1.  There has been a material misrepresentation or fraud at the time of sale of the service agreement;

2.  The agreement holder has failed to maintain the motor vehicle as prescribed by the manufacturer;

3.  The odometer has been tampered with or disabled and the agreement holder has failed to repair the odometer; or

4.  For nonpayment of premium by the agreement holder, in which case the service agreement company shall provide the agreement holder notice of cancellation by certified mail.
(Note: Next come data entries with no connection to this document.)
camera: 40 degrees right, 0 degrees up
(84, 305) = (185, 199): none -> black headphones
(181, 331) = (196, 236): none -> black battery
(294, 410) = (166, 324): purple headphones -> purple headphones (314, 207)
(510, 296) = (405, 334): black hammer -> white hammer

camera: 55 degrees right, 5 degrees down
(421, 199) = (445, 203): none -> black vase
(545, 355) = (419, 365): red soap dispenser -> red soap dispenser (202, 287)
If the service agreement is canceled by the insurer or service agreement company, the return of premium must not be less than 100 percent of the paid unearned pro rata premium. If, after 60 days, the service agreement is canceled by the service agreement holder, the insurer or service agreement company shall return directly to the agreement holder not less than 90 percent of the unearned pro rata premium. The service agreement company remains responsible for full refunds to the consumer on canceled service agreements. However, the salesperson and agent are responsible for the refund of the unearned pro rata commission. A service agreement company may effectuate refunds through the issuing salesperson or agent.

(6)  If the service agreement is canceled, pursuant to an order of liquidation, the salesperson or agent is responsible for refunding, and must refund, to the receiver the unearned pro rata commission.
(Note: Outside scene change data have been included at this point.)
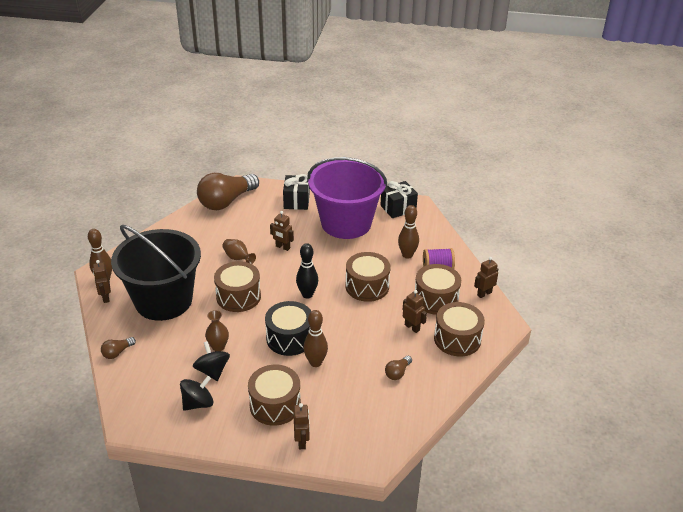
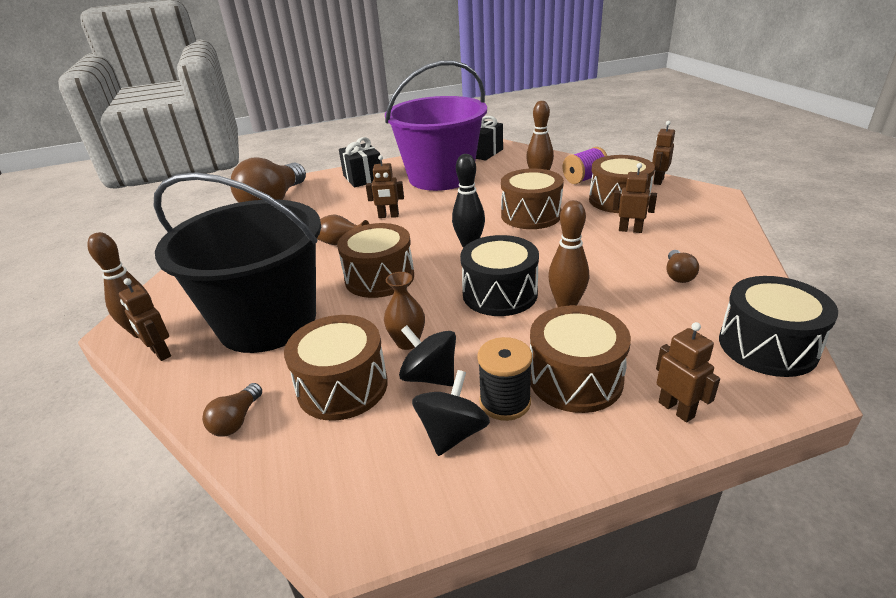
camera: 25 degrees left, 5 degrees down
(233, 400) = (505, 402): none -> black spool
(385, 435) = (767, 346): none -> black drum
(457, 339) = (691, 222): brown drum -> brown drum (342, 386)

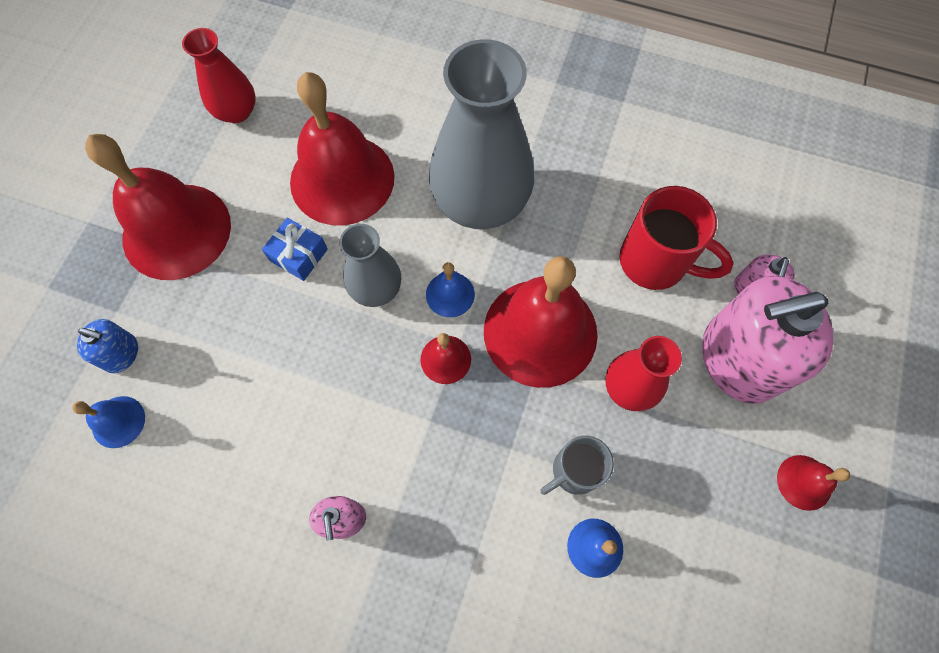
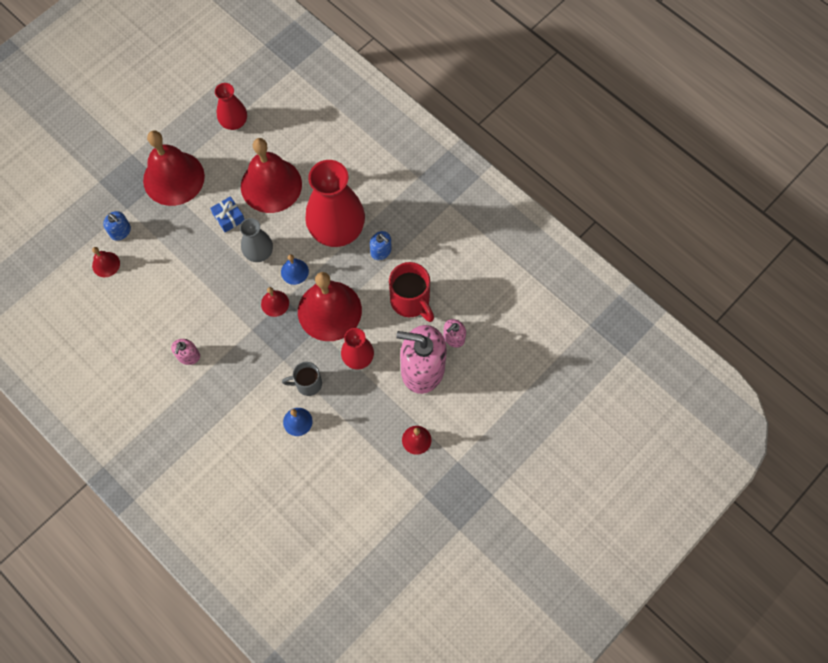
camera: 25 degrees right, 0 degrees up
(118, 421) = (106, 264): blue bell -> red bell
(480, 202) = (337, 229): grey vase -> red vase
(565, 206) = (381, 251): none -> blue soap dispenser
(7)  If a service agreement company violates any lawful order of the office or fails to meet its contractual obligations under this part, upon notice from the office, the sales representative or agent must refund to the service agreement holder the unearned pro rata commission, unless the sales representative or agent has made other arrangements, satisfactory to the office, with the service agreement holder.

(8)  Each service agreement, which includes a copy of the application form, must be mailed or delivered to the agreement holder within 45 days after the date of purchase.

(9)  Each service agreement form must contain in conspicuous, boldfaced type any statement or clause that places restrictions or limitations on the benefits offered or disclose such restrictions or limitations in regular type in a section of the service agreement containing a conspicuous, boldfaced type heading.

(10)  If an insurer or service agreement company intends to use or require the use of remanufactured or used replacement parts, each service agreement form as well as all service agreement brochures must contain in conspicuous, boldfaced type a statement to that effect.

(11)  Each service agreement form as well as all service agreement company sales brochures must clearly identify the name, address, and Florida license number of the licensed insurer or service agreement company.

(12)  If a service agreement contains a rental car provision, it must disclose the terms and conditions of this benefit in conspicuous, boldfaced type or disclose such restrictions or limitations in regular type in a section of the service agreement containing a conspicuous, boldfaced type heading.

History.--s. 12, ch. 59-110; ss. 13, 35, ch. 69-106; s. 3, ch. 76-168; s. 1, ch. 77-457; s. 8, ch. 78-231; ss. 2, 3, ch. 81-318; ss. 11, 32, 33, ch. 82-234; s. 26, ch. 83-288; ss. 19, 68, ch. 91-106; ss. 8, 20, ch. 93-195; s. 3, ch. 95-245; s. 2, ch. 97-74; s. 457, ch. 97-102; s. 2, ch. 99-293; s. 3, ch. 2002-86; s. 3, ch. 2003-150; s. 1428, ch. 2003-261.